À l’heure actuelle, l’épidémie est due à une souche du virus nommée Bundibugyo, qui avait déjà causé deux épidémies auparavant, en Ouganda en 2007 et en RDC en 2012. Le taux de mortalité lié à cette souche varie de 30 % à 50 %. En raison de l’absence de vaccin ou de traitement efficace pour cette souche, les efforts pour limiter sa propagation se concentrent principalement sur le respect des mesures sanitaires et la détection rapide des cas afin de réduire les contacts.

Bien qu’il y ait eu des retards dans la détection des cas, principalement en raison de la faiblesse des infrastructures sanitaires locales, des déplacements de population et d’un manque de ressources dans les postes de santé, l’Institut de médecine tropicale estime que le risque de propagation à l’échelle mondiale est faible.

Emmanuel Bottieau, professeur de médecine tropicale à l’Institut de médecine tropicale d’Anvers, a déclaré : « Si on prend l’exemple de l’épidémie majeure qu’il y a eue en Guinée, il y a eu extrêmement peu de cas qui sont arrivés en Europe ou aux États-Unis. C’étaient plutôt des agents de santé, des professionnels, des travailleurs humanitaires qui ont parfois été contaminés, qui ont été rapatriés. Mais nous avons l’expérience de ces situations. Après avoir géré un foyer pendant quelques semaines, des mesures strictes sont mises en place lors des retours, avec des isolations pendant la période d’incubation. Des protocoles solides existent. »

Il a aussi ajouté : « De plus, il n’y a pas de touristes dans ces régions. Peut-être en Ouganda, mais pas dans cette partie du Congo. Il y a très peu de Congolais qui rendent visite à leur famille, compte tenu des circonstances. Et pour l’Ouganda, il n’y a pas de guerre et le système de santé y fonctionne plutôt bien. Je pense que l’épidémie peut être plus facilement contrôlée. Donc, le risque global, pour le moment, me paraît extrêmement faible. »

L’épidémie touche surtout l’est du Congo, où les déplacements de population sont constants, notamment vers l’Ouganda, le Soudan du Nord ou encore le Rwanda. Ces régions sont peu touristiques, ce qui limite les déplacements internationaux et réduit ainsi les risques de propagation.

Les organisations humanitaires International Rescue Committee (IRC) et Médecins Sans Frontières ont déployé des équipes sur place ce lundi pour renforcer les équipes locales congolaises et celles de l’INRB (Institut national de recherche biomédicale de la RD Congo).

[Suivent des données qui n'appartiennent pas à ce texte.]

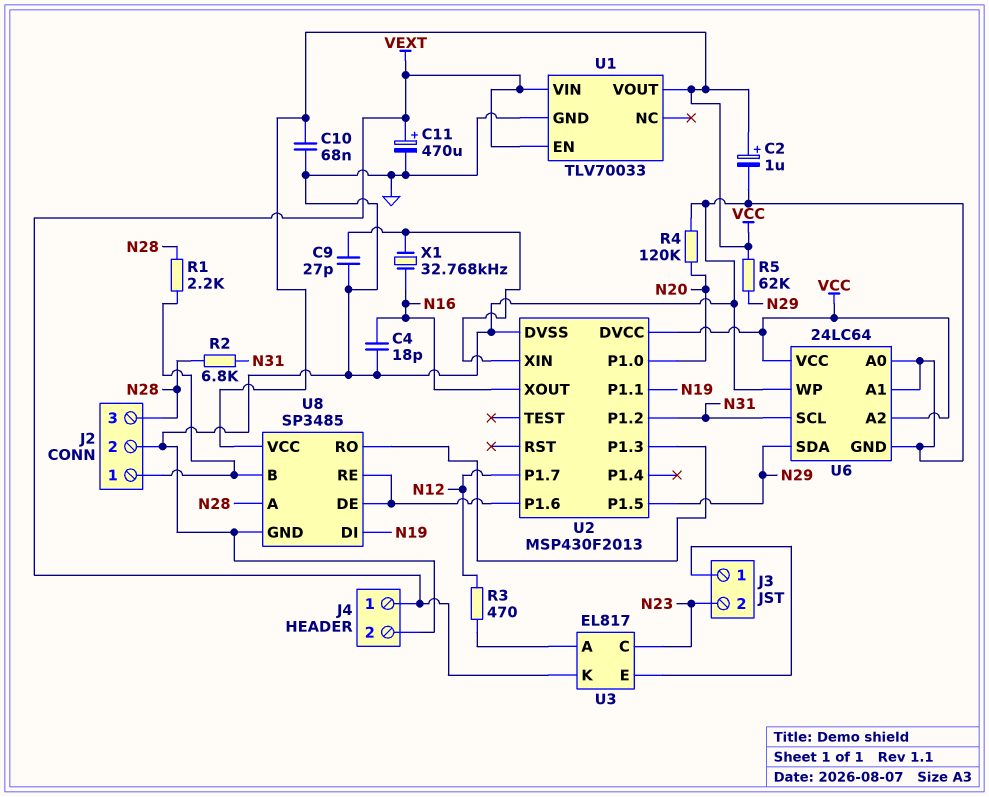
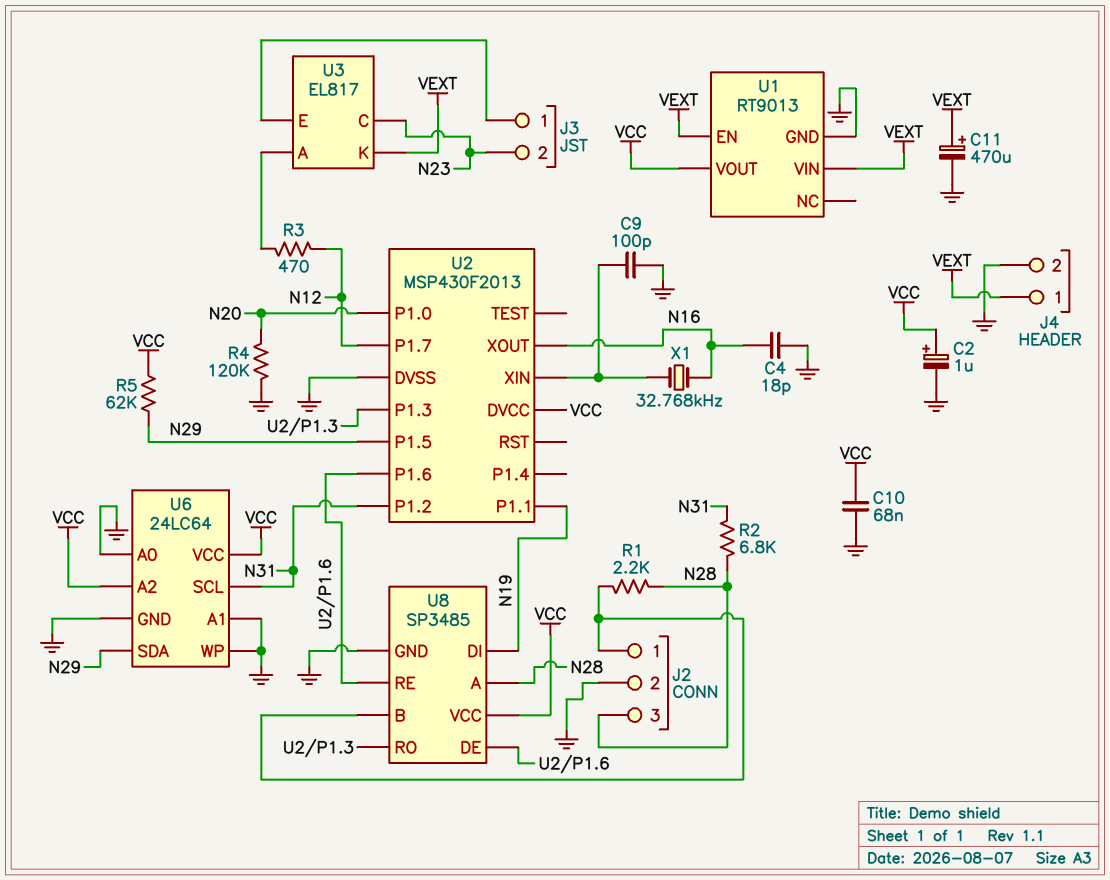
C9: 27pF (GND, U2/XIN) -> 100pF (GND, U2/XIN)
U1: TLV70033 -> RT9013

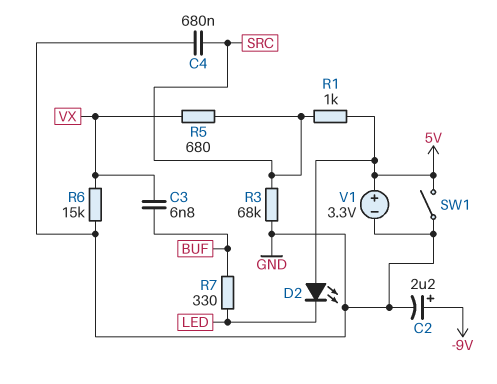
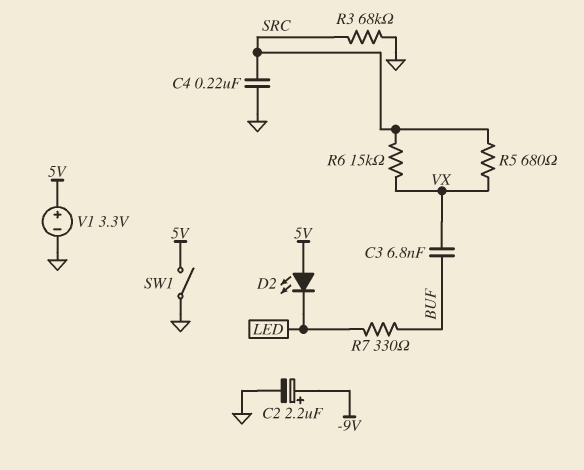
C4: 680nF (GND, SRC) -> 220nF (GND, SRC)
R1: 1k (5V, SRC) -> none
R6: 15k (GND, VX) -> 15k (SRC, VX)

L’Institut de médecine tropicale d’Anvers prévoit également d’envoyer des chercheurs et des scientifiques sur le terrain. Il a été précisé que « les défis sont principalement logistiques. Des fonds sont mobilisés en urgence pour ce genre de situation. Nous allons voir quels moyens sont disponibles via l’OMS ou d’autres institutions internationales. De plus en plus d’organisations africaines interviennent également dans ce type de situation. »

Il est crucial de s’assurer que les ressources disponibles soient efficaces contre cette épidémie. L’objectif principal est de détecter au départ les cas suspects, de les isoler et de les diriger vers des structures de santé appropriées, avant d’entreprendre des recherches plus avancées sur les traitements.

Dans la province de l’Ituri, où l’épidémie semble s’étendre, les opérations de terrain s’annoncent particulièrement compliquées. La région est sous le contrôle de plusieurs groupes armés, les routes sont dangereuses, et l’autorité sécuritaire est limitée, ce qui ralentit le déploiement des équipes médicales et du matériel. La lutte contre l’épidémie nécessite un dispositif matériel conséquent, incluant des équipements de protection individuelle pour les soignants, des structures d’isolement, des tentes médicalisées et la réhabilitation rapide de centres de santé.

Les équipes de santé ont l’habitude de ce genre d’intervention, mais tout ne peut pas être mis en place immédiatement, selon le professeur Bottieau. L’urgence consiste à identifier les cas suspects, à les isoler et à surveiller les contacts durant la période d’incubation de trois semaines. Il a rappelé une épidémie antérieure sévère dans l’est du Congo, avec des circonstances similaires, qui avait duré plusieurs mois, voire plus d’un an.